Purpose: Congenital amusia (tone deafness) is a disorder in which those affected typically complain of or are identified by their inability to sing in tune. A psychophysical and possibly surrogate marker of this condition is the inability to recognize deviations in pitch that are one semitone (100 cents) or less. The aim of our study was to identify candidate brain regions that might be associated with this disorder.
Methods: We used Voxel-Based-Morphometry (VBM) to correlate performance on a commonly used assessment tool, the Montreal Battery for the Evaluation of Amusia (MBEA), with local inter-individual variations in gray matter volumes across a large group of individuals (n=51) to identify brain regions potentially involved in the expression of this disorder.

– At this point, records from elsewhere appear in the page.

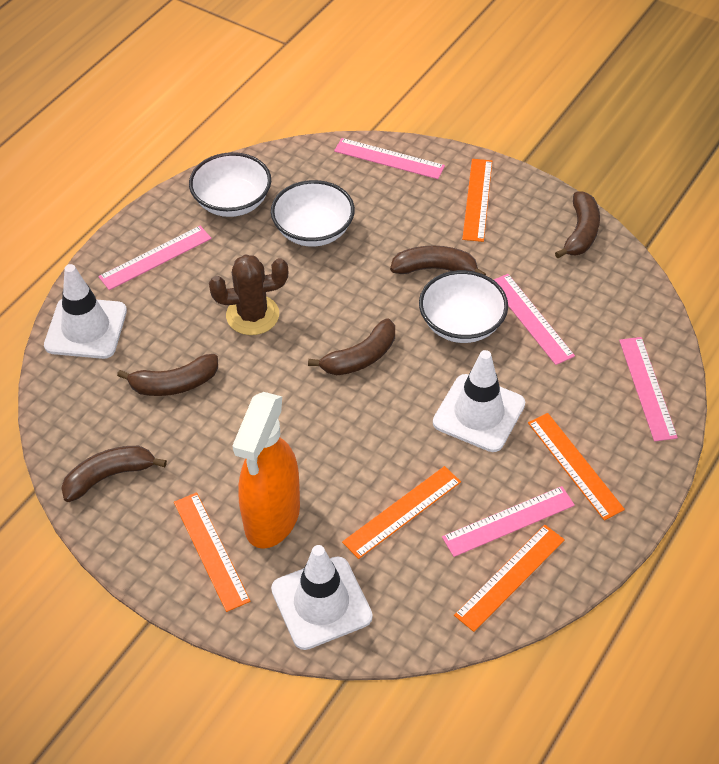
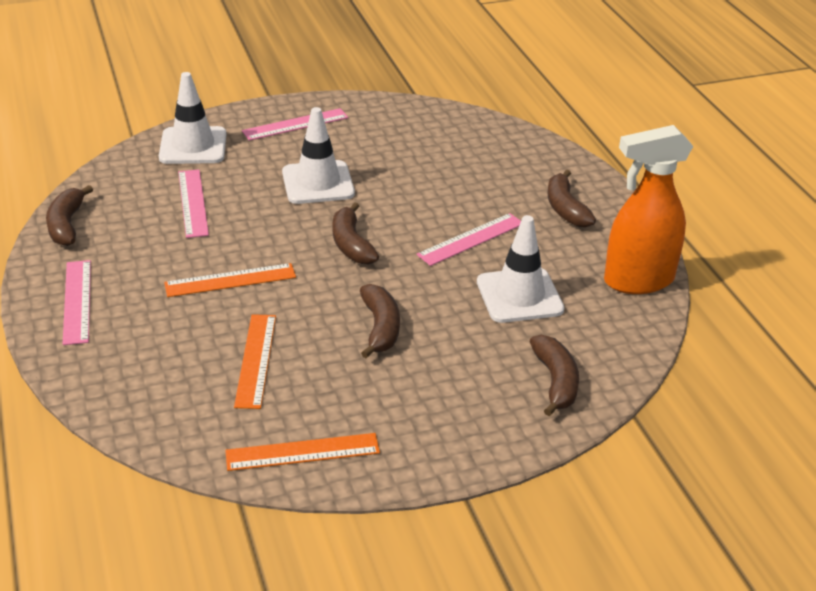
brown cactus: 1 -> 0
orange ruler: 5 -> 3
pink ruler: 5 -> 4
white bowl: 3 -> 0

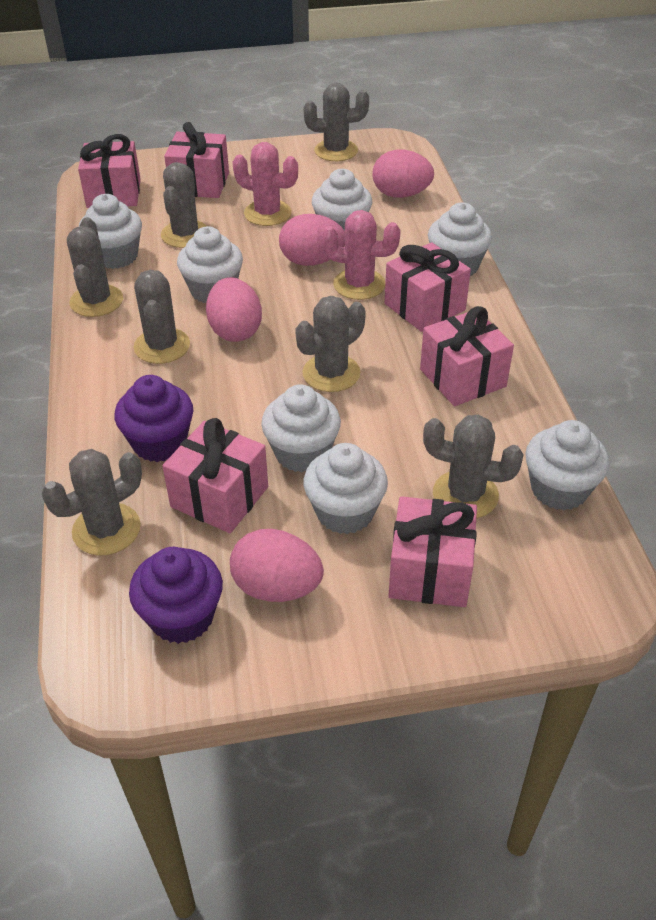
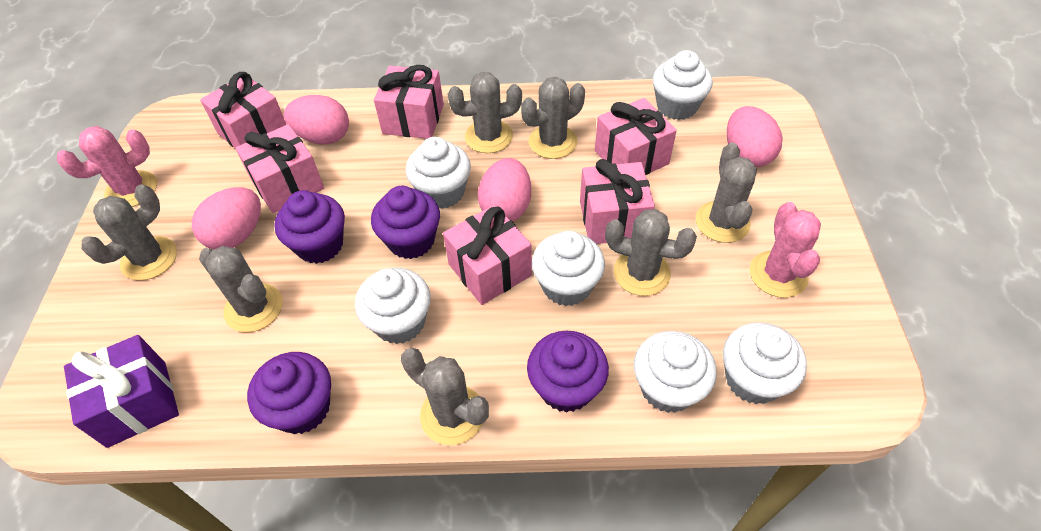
purple cupcake: 2 -> 4
purple gift: 0 -> 1
white cupcake: 7 -> 6

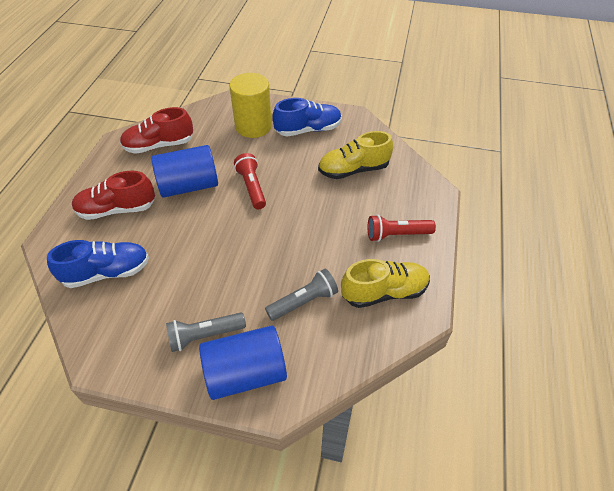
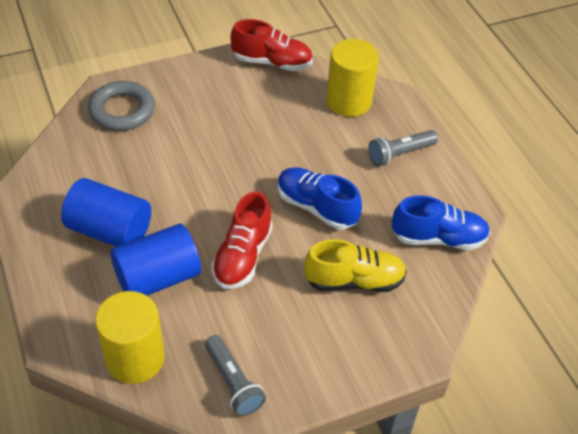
grey ring: 0 -> 1
red flashlight: 2 -> 0
yellow cylinder: 1 -> 2
yellow shoe: 2 -> 1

Results: The analysis across the entire brain space revealed significant covariations between performance on the MBEA and inter-individual gray matter volume variations in the left superior temporal sulcus (BA 22) and the left inferior frontal gyrus (BA 47). The regression analyses identified subregions within the inferior frontal gyrus, and inferior portion of BA47 that correlated with performance on melodic subtests, while gray matter volume variations in a more superior subregion of BA47 correlated with performance on rhythmic subtests.
Conclusions: Our analyses demonstrate the existence of a left fronto-temporal network that appears to be involved in the melodic and rhythmic discrimination skills measured by the MBEA battery. These regions could also be part of a network that enable subjects to map motor actions to sounds including a feedback loop that allows for correction of motor actions (i.e., singing) based on perceptual feedback. Thus, it is conceivable that individuals with congenital amusia, or the inability to sing in tune, may actually have an impairment of the auditory-motor feedback loop and/or auditory-motor mapping system.